Set theory can also be formulated with a single primitive
predicate
∈ on top of traditional predicate calculus
without equality. In
that case the Axiom of Extensionality becomes
(∀𝑤(𝑤 ∈ 𝑥 ↔ 𝑤 ∈ 𝑦) → (𝑥 ∈ 𝑧 → 𝑦 ∈ 𝑧)), and
equality 𝑥 = 𝑦 is defined as ∀𝑤(𝑤 ∈ 𝑥 ↔ 𝑤 ∈ 𝑦). All
of the usual axioms of equality then become theorems of set theory.
See, for example, Axiom 1 of [TakeutiZaring] p. 8.
To use the above "equality-free" version of Extensionality
with
Metamath's predicate calculus axioms, we would rewrite all axioms
involving equality with equality expanded according to the above
definition. Some of those axioms may be provable from ax-ext and would
become redundant, but this hasn't been studied carefully.
General remarks: Our set theory axioms are presented using
defined
connectives (↔, ∃, etc.) for convenience. However, it is
implicitly understood that the actual axioms use only the primitive
connectives →, ¬, ∀, =, and ∈. It is
straightforward to establish the equivalence between the actual axioms
and the ones we display, and we will not do so.

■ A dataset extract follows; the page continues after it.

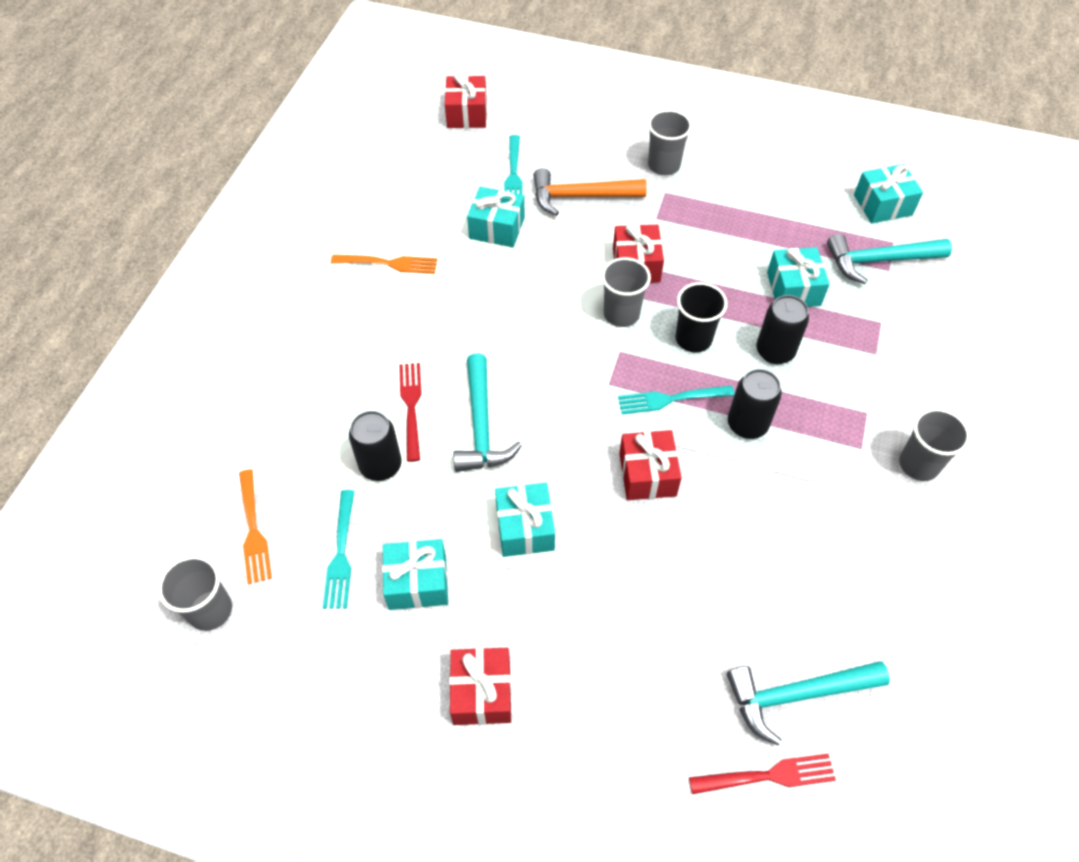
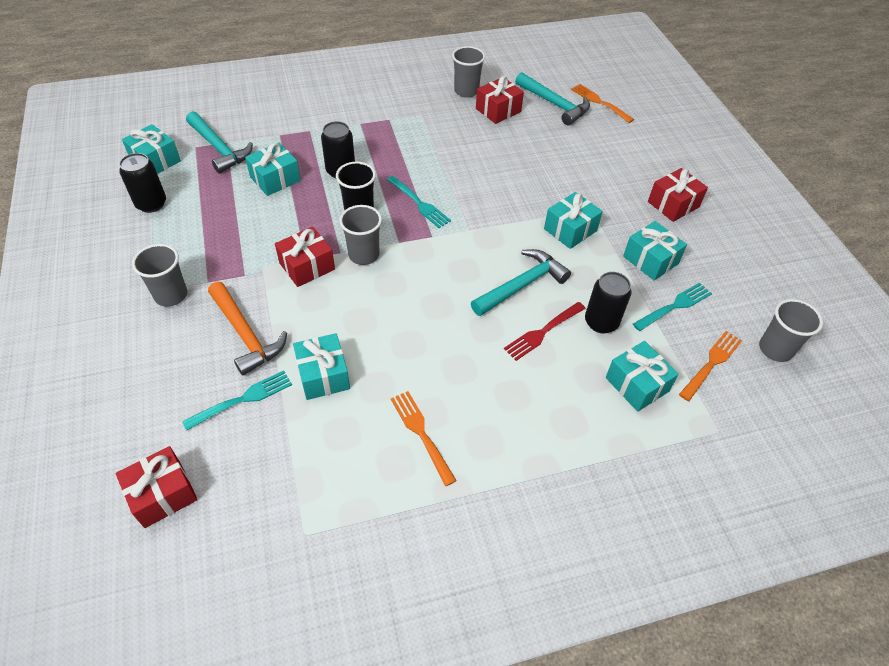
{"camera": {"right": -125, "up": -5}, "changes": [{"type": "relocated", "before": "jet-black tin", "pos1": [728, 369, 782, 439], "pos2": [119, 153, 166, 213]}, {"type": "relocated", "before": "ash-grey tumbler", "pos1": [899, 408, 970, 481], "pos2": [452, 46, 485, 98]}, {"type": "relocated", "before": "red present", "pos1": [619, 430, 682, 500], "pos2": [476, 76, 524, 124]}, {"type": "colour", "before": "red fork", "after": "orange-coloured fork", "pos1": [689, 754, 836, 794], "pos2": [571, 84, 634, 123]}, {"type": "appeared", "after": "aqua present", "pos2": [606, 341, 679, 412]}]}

It is important to understand that strictly speaking, all of our set
theory axioms are really schemes that represent an infinite number of
actual axioms. This is inherent in the design of Metamath
("metavariable math"), which manipulates only metavariables.
For
example, the metavariable 𝑥 in ax-ext 2708 can represent any actual
variable v1, v2, v3,... . Distinct variable
restrictions ($d)
prevent us from substituting say v1 for both 𝑥 and
𝑧.
This
is in contrast to typical textbook presentations that present actual
axioms (except for Replacement ax-rep 5179, which involves a wff
metavariable). In practice, though, the theorems and proofs are
essentially the same. The $d restrictions make each of the infinite
axioms generated by the ax-ext 2708 scheme exactly logically equivalent
to
each other and in particular to the actual axiom of the textbook
version. (Contributed by NM, 21-May-1993.) |